Fiddlehead

Cherie Priest
Fiddlehead Cover

Fiddlehead - Goodbye Clockwork Century

Badseedgirl
2/21/2014
Email

Fiddlehead is the fifth and, according to the author Cherie Priest, final novel in her "Clockwork Century Novels". Scientist and inventor Gideon Bradley has created the first "Calculating Engine" which he has put to the task of calculating who will win the American Civil War which in this alternate reality has been waging in a virtual stalemate for 20 years. The shocking answer is, the zombies. That's right, because a drug created in the Washington territories is creating zombies, and this drug is sweeping through the war ravaged lands.

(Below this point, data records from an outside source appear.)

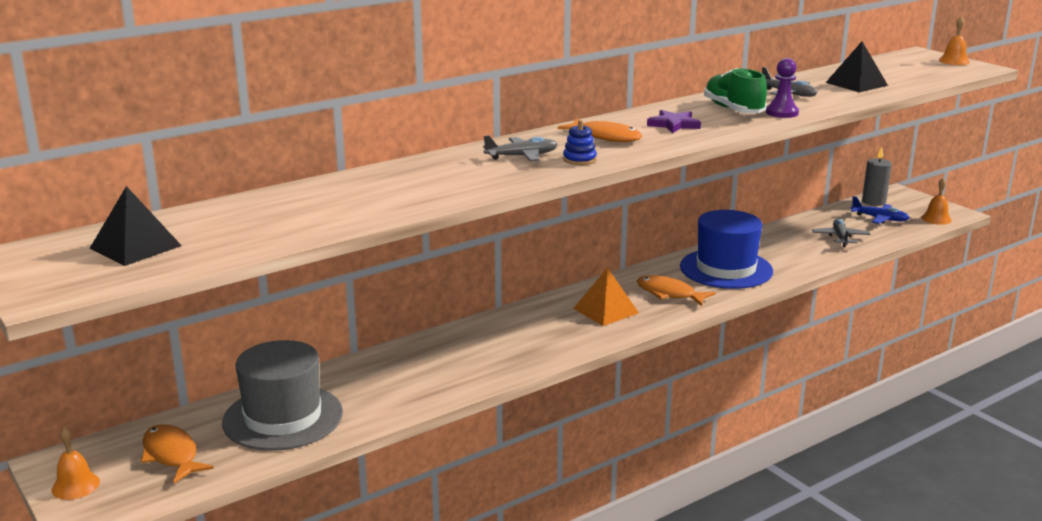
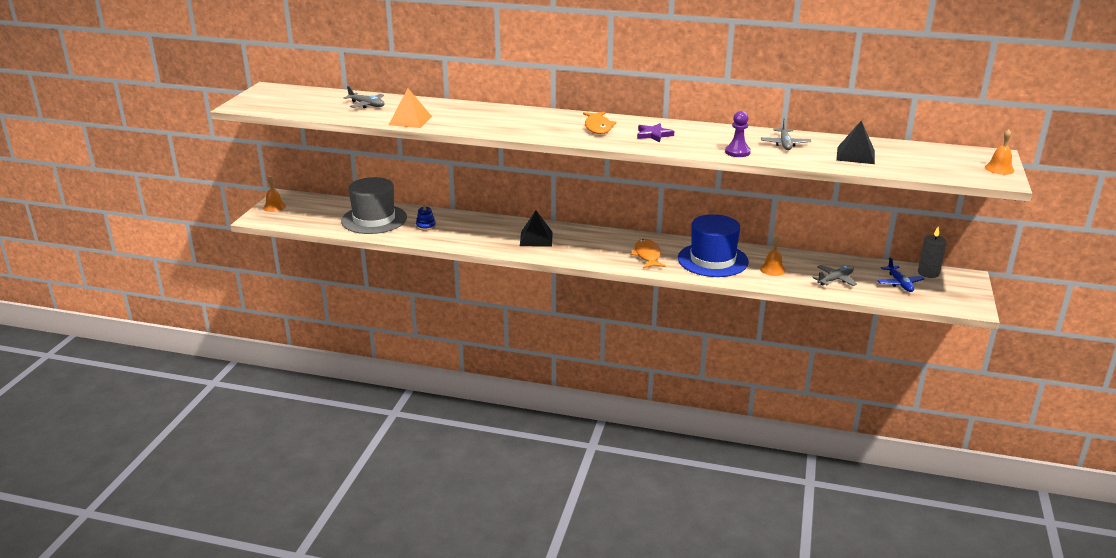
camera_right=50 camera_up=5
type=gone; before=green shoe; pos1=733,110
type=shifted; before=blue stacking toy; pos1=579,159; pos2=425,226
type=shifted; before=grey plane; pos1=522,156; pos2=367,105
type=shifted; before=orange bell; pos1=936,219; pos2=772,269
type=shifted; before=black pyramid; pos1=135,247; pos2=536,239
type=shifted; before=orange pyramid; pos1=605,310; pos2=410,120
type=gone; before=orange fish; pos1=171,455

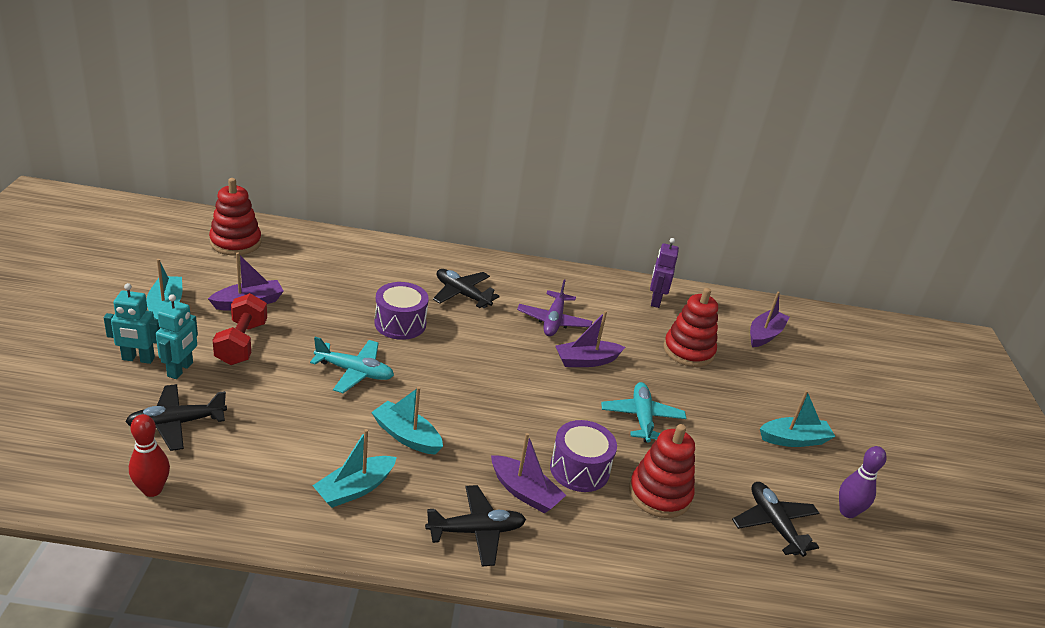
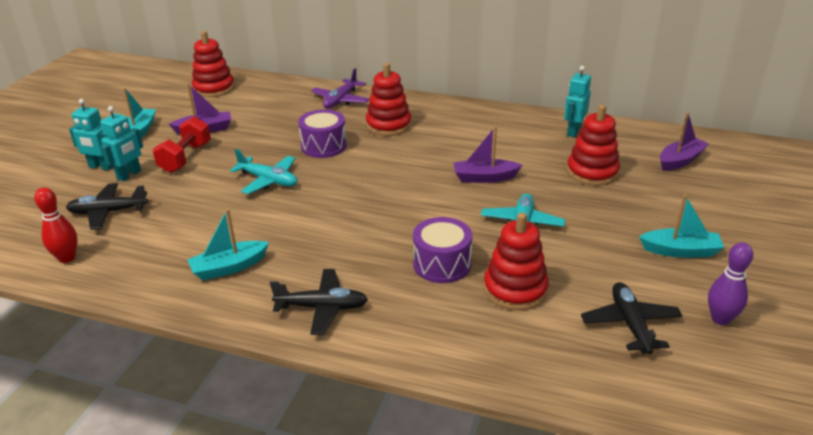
camera_right=20 camera_up=0
type=repainted; before=purple robot; after=turquoise robot; pos1=655,301; pos2=573,131
type=swapped; before=black plane; after=red stacking toy; pos1=462,294; pos2=388,125
type=shifted; before=purple plane; pos1=553,321; pos2=341,100
type=gone; before=turquoise boat; pos1=406,436
type=gone; before=purple boat; pos1=524,492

That being said, there are no zombies in this zombie novel. This is a novel about trying to get the warring factions to see that continuing the war will endanger the entire world. Matters are not helped by the fact that there is an evil war monger trying to sell the union an "ultimate weapon", which is ironically made up of the poison drug in its original gas form.

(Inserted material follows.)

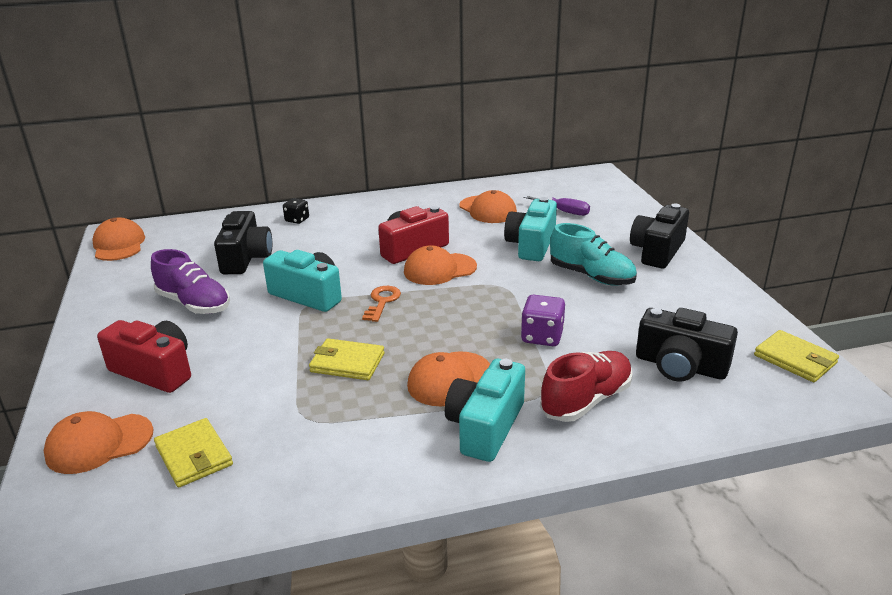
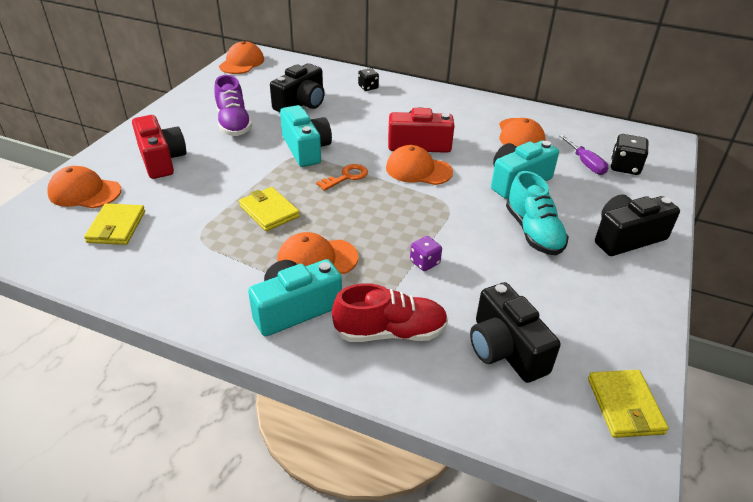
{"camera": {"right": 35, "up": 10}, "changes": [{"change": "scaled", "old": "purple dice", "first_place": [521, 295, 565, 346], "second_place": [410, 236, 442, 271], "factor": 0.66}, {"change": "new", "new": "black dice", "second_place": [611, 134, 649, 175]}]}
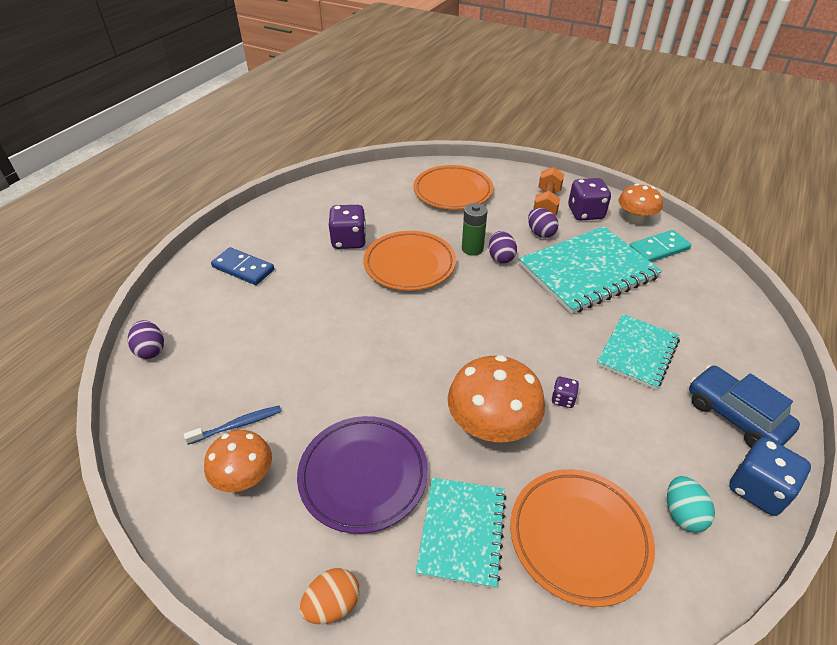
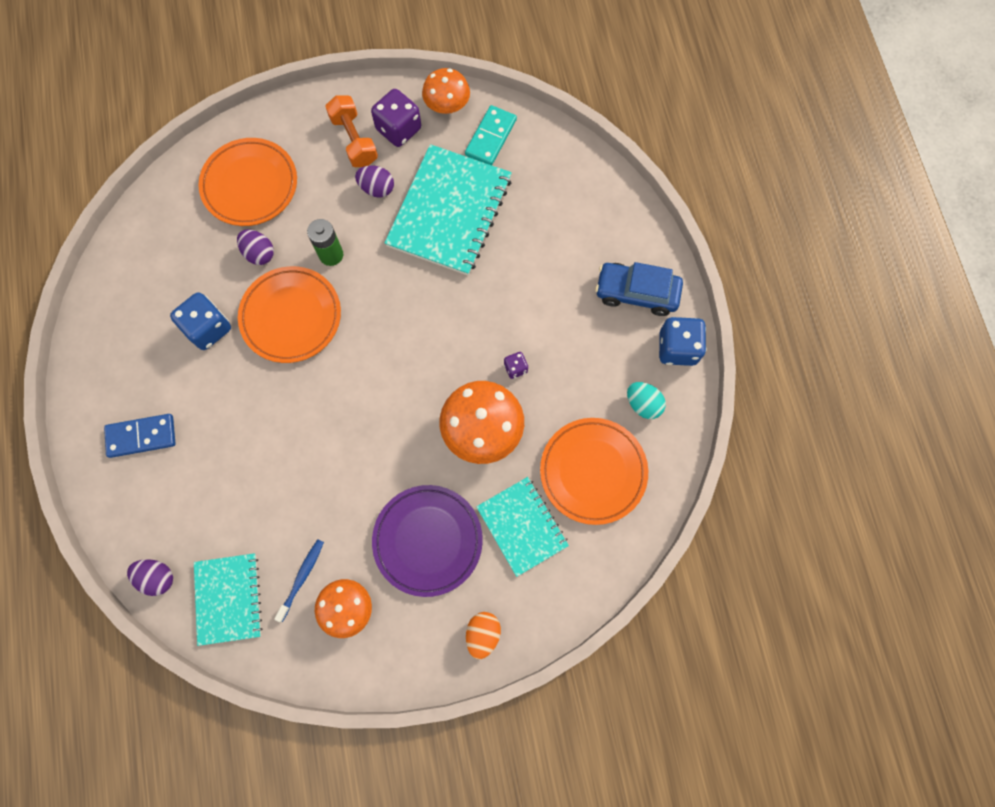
{"camera": {"right": -40, "up": 30}, "changes": [{"change": "repainted", "old": "purple dice", "new": "blue dice", "first_place": [329, 205, 366, 249], "second_place": [170, 292, 231, 350]}, {"change": "shifted", "old": "purple egg", "first_place": [489, 231, 517, 263], "second_place": [237, 230, 274, 265]}, {"change": "shifted", "old": "turquoise notebook", "first_place": [597, 314, 680, 390], "second_place": [194, 553, 263, 646]}]}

It is with a heavy heart I say goodbye to this alternate world. Through 6 novels/novellas we saw the Clockwork Century unfold before us, not through a single hero/heroine, but instead through a series of individuals. Each novel highlighted different characters, and the main character of one novel may only be a secondary novel in the next book. This allowed the series to stay fresh.

In Fiddlehead we are reintroduced to Maria "Belle" Boyd, a former confederate spy and now a detective for the Pinkerton Agency out of Chicago. Belle was first introduced in Ms. Priest's novella Clementine. Maria is easily the most complicated character of the series. Her loyalties by birth are to the South and their slaveholding beliefs, and as a Confederate spy she actively participated in furthering the cause of the south. In this novel we find that Belle left for Chicago not by choice, but because after marrying and Yankee soldier who was ultimately killed in the war, the Southern leaders no longer trust her and her motives and she is forced to accept the job with the Northern detective agency or starve in the South. Her interactions with other characters are a complicated one to say the least. For those who read Clementine, she showed in that novel that her beliefs in slaveholding are minimal but her love for her native land is undeniable.

As is true of most of Cherie Priest's Clockwork series, the female characters are the most interesting and this is more than true with Fiddlehead. The villain in the novel is none other than Katharine Haymes, who is so evil, if she was able to grow a mustache, would have been twirling it the entire novel while laughing maniacally and petting a hairless cat while sitting in her secret lair. There is no cat, no mustache and no maniacal laughter, but there is a lair.

I will be sorry to see Cherie Priest leaving the Clockwork Century, but if she had to end it, I'm glad she ended it with Fiddlehead.